国税局が来たら、終わりだ。

  

むかし、銀行e員時代に、転勤していった後輩の支店に、いたずらのつもりで、「広島国税局のAですが、B君をお願いします。」と言ったら、

 

支店全員が緊張して、大騒ぎになったという。

 

 

 

同期のやつの支店にある顧客の脱税調査で国税がやって来たら、支店の連中は暴力団

殴り込みに来たと思ったらしい。目つき言葉遣いも悪いし、営業中でも「シャッター閉

めろ!!」と怒鳴るし、逮捕権も持っている。

 

 

ボクが見たのは、若い頃、外回りの営業中に蕎麦屋で飯食っていたら、男がやってきて

店主に、「国税局のもんだ。レジ金見せろ。」という。

 

レジ金庫を見て、「マスター、お前金抜いてるのか?」と聞く。そんなことないと店主

が言うと、店主に財布を見せてみろと言う。店主が財布を差し出すと中から一万円札を

抜き出して、

「これは俺がさっき、そばの代金で払った一万円札な。

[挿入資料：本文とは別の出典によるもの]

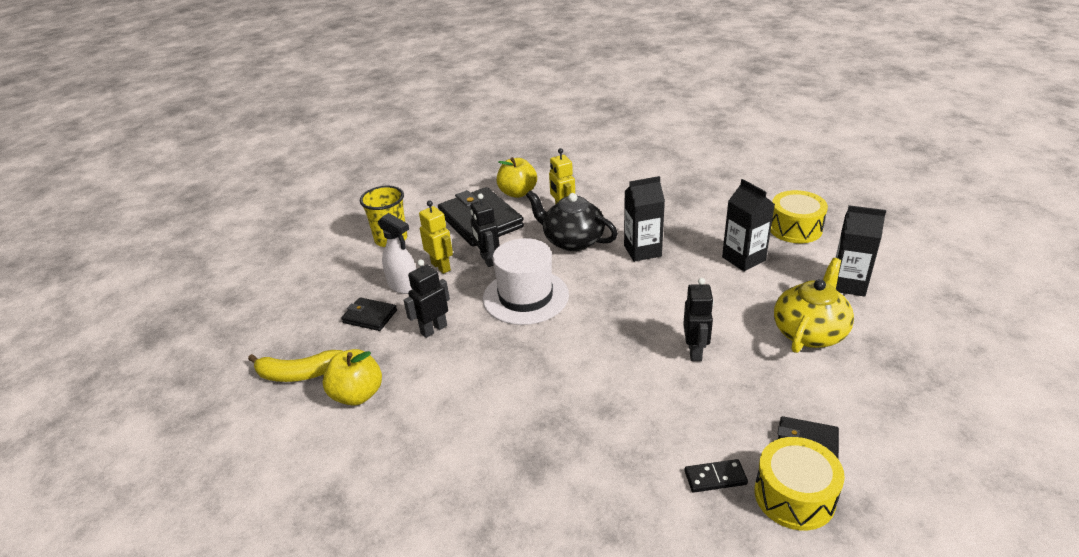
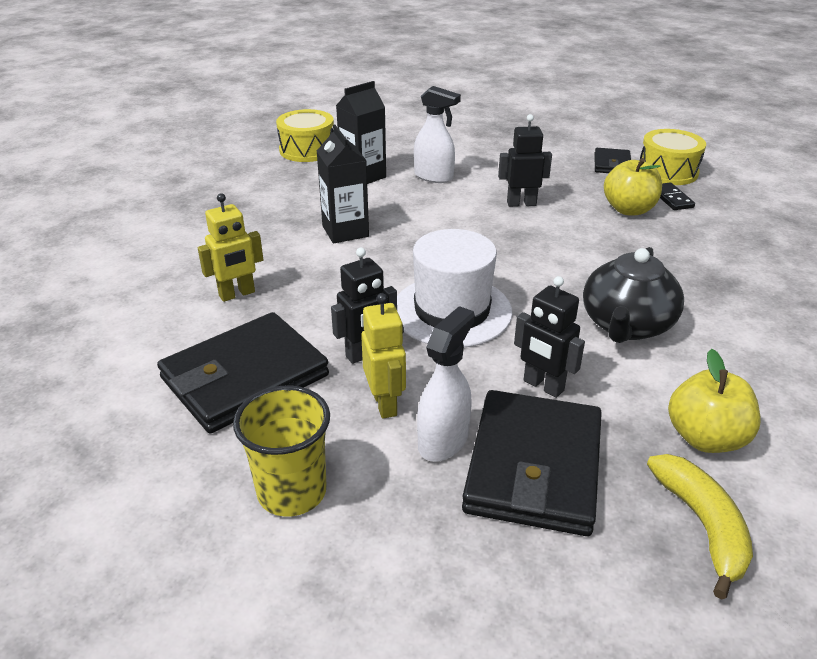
camera: 100 degrees left, 0 degrees up
(370, 316) = (533, 466): black wallet -> black wallet, size x2.00
(441, 267) = (385, 404): yellow robot -> yellow robot turned 120 degrees clockwise
(517, 193) = (160, 344): yellow apple -> yellow apple (629, 209)
(572, 241) = (318, 282): black teapot -> black teapot (626, 325)
(748, 300) = (434, 177): none -> white spray bottle
(809, 332) = (476, 154): yellow teapot -> none
(848, 284) = (403, 135): black carton -> none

端っこに赤いイン

クで×してあるただろ。お前、時々店の金こうやって抜いてんだろ⁉」

 

両替しただけですと店主が言うと、「言いたいことがあったら、署で聞くから。」と言って店主を連れ去った。

 

 

ボクはそれを見ていて、せがれは国税調査官にしようと思った。怖い者無しで威張り散らして国家から俸給を得られるなんて「夢の職業」じゃないか!しかし、彼は成長して

確定申告する側になってしまった。